Long-tailed bats welcomed by Geraldine landowners
An isolated farm out of Geraldine would be the last place most people would think to look for a newly discovered colony of long-tailed bats.
But that’s exactly where they’ve turned up, and landowners Evan and Clare Chapman are only too thrilled to host their nocturnal guests.
Finding new colonies
The Chapmans came close to accidentally destroying the bats’ roost a few months ago, when they decided a group of old willows should be cut down before they fell, potentially breaking fences and crowding out other native plants.
But they remembered a conversation with Orari Temuka Opihi Pareora (OTOP) Water Zone Committee member Lucy Miller, who mentioned long-tailed bats tend to roost in old willows.
Evan contacted Environment Canterbury in Timaru to see what could be done about testing the area, and biodiversity officer Rob Carson-Iles was dispatched to the farm.
Armed with half a dozen automatic bat detectors, Carson-Iles and his team placed the sound sensors along a 400m stretch of the willows and left them for six weeks.
Evan said he was surprised to learn the bats were so close to home and was pleased he had thought to ask Environment Canterbury.
“We already knew there were colonies of bats not too far from here in the Kakahu and Hanging Rock valleys.
“The detectors found that we may have an entirely separate colony of bats on our property, which was pretty exciting. They were too far away from the other sites, 5 or 6km away, to be the same colonies, he (Carson-Iles) thought,” Evan said.
Protecting bat habitat
Weighing in at just 9 grams – the same as a $2 coin – the bats eat insects on the wing, meaning they are flying when they catch them, pulling them out of trees.
With a conservation status of nationally critical, the mouse-sized bats are in the same league as the likes of kākāpō, kōtuku (white heron) and Maui’s dolphin.
Long-tailed bats can fly up to 60km/h and cover tens of kilometres a night, eating up to a quarter of their body weight in that time.
Carson-Iles said the bats are usually found in Fiordland, where their numbers are greater. But there are seven known colonies in South Canterbury too.
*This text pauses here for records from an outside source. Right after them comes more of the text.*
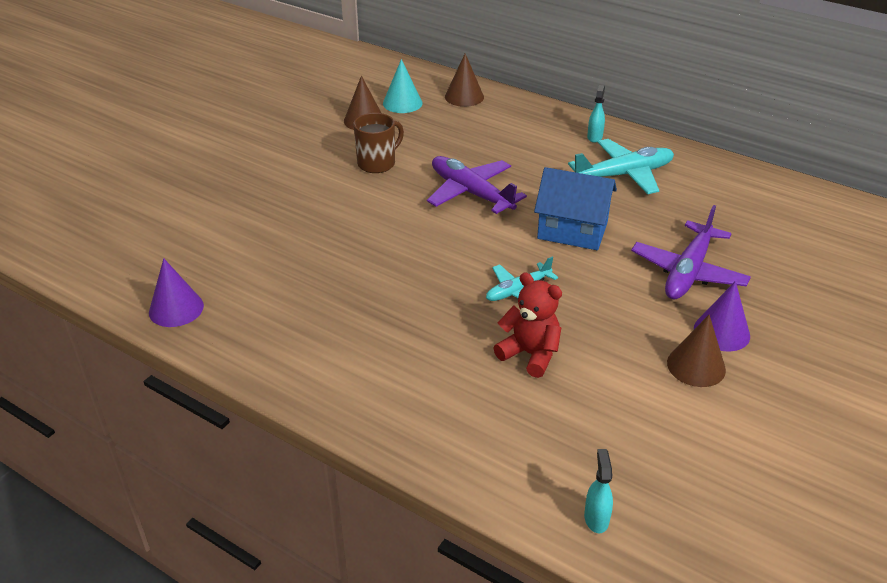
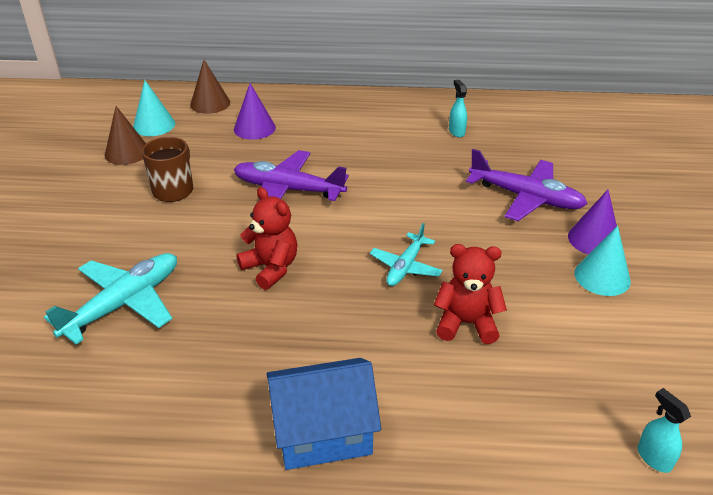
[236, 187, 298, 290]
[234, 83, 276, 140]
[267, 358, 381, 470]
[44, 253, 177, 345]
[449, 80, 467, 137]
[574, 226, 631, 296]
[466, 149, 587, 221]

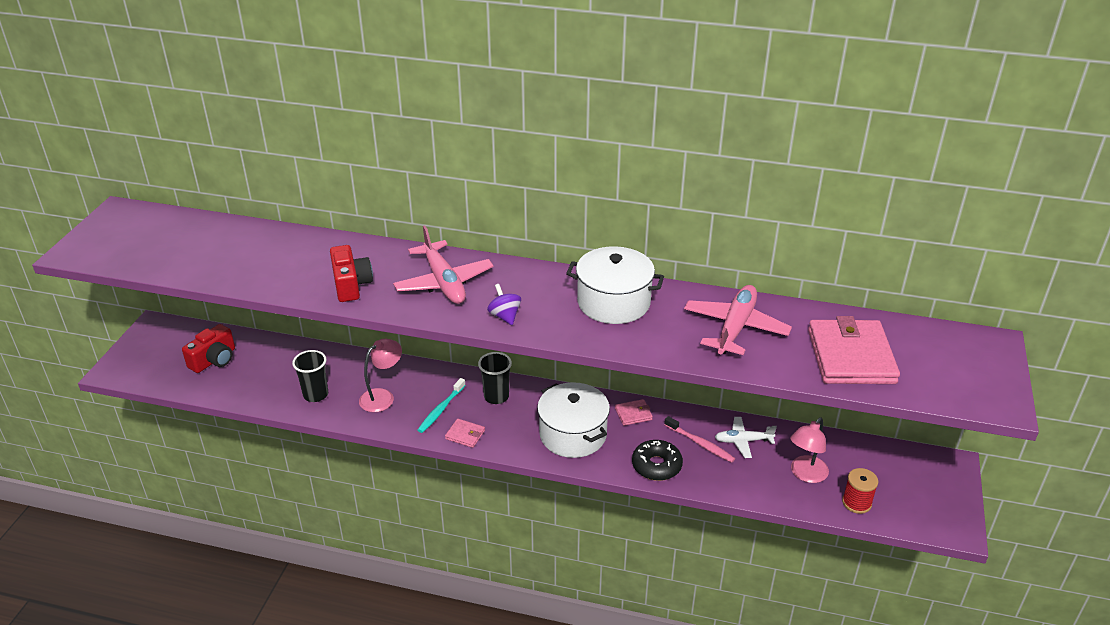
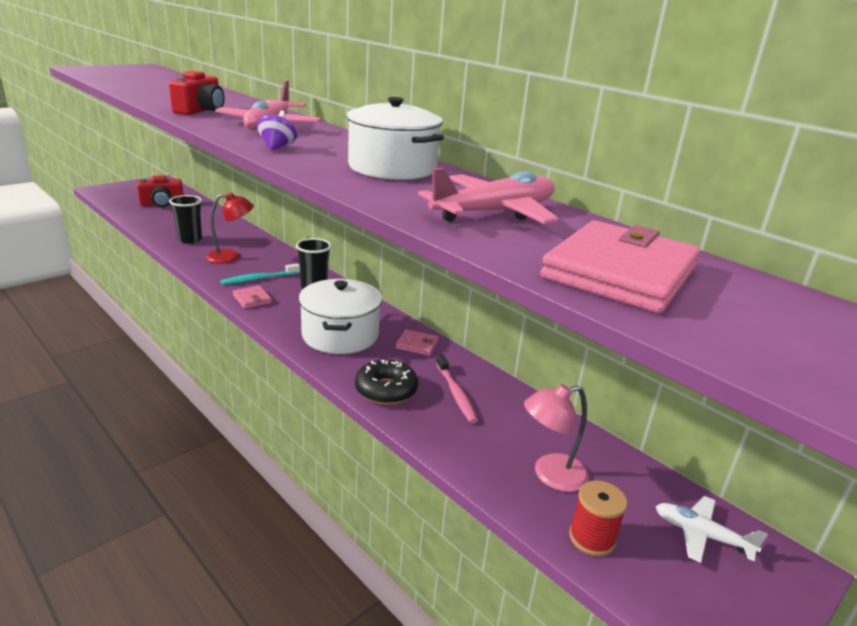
[655, 496, 768, 563]
[206, 192, 254, 264]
“Up here they are living shorter lifespans for a variety of reasons. They are threatened by predators such as cats, possums and stoats.
“As well as that they change roosts every two or three nights, so they’re always on the move but will come back to their roosts around the same time every year,” he said.
When asked what he thought about what effect the bats might have on his farm, Evan said he was emphatic about protecting the threatened species’ roost.
“In terms of our farming operation, it doesn’t really affect anything having them here. The trees are just big and old and would have fallen down, but they could have been roosting there for a while and we would have never known.
“Either way it seems to be a permanent spot for them, so we’re pretty motivated now to keep that habitat safe for them,” he said.
Funding to protect the bats
Another upshot from Carson-Iles’ visit was a deputation to the OTOP Water Zone Committee to see if funding could be sought to protect the bats and their long-term future.
And in the committee’s August meeting it was decided $1800 of Immediate Steps biodiversity funding would be allocated to the Chapmans to help with fencing and re-planting costs.
“With this funding, we can keep stock out with some fencing, as well as planting some natives which could be tōtara, kanuka or cabbage trees,” Evan said.
“That’ll help the bats too as their prey likes to live in those type of trees. We’re part of a farmers’ discussion group and we’ll be passing on this information to them, with the hopes that perhaps they will in turn check their properties for bat habitats. We probably won’t be able to get the fencing underway until about autumn, so maybe March-April time,” Evan said.
Carson-Iles said it was an easy decision for the committee to back a project like this.
“The bats are a priority in the Zone Implementation Programme Addendum (ZIPA) and are a unique animal so they’re pretty special to this area.
“Getting more public knowledge out there is great, and the more people we have out there like the Chapmans, the better really,” he said.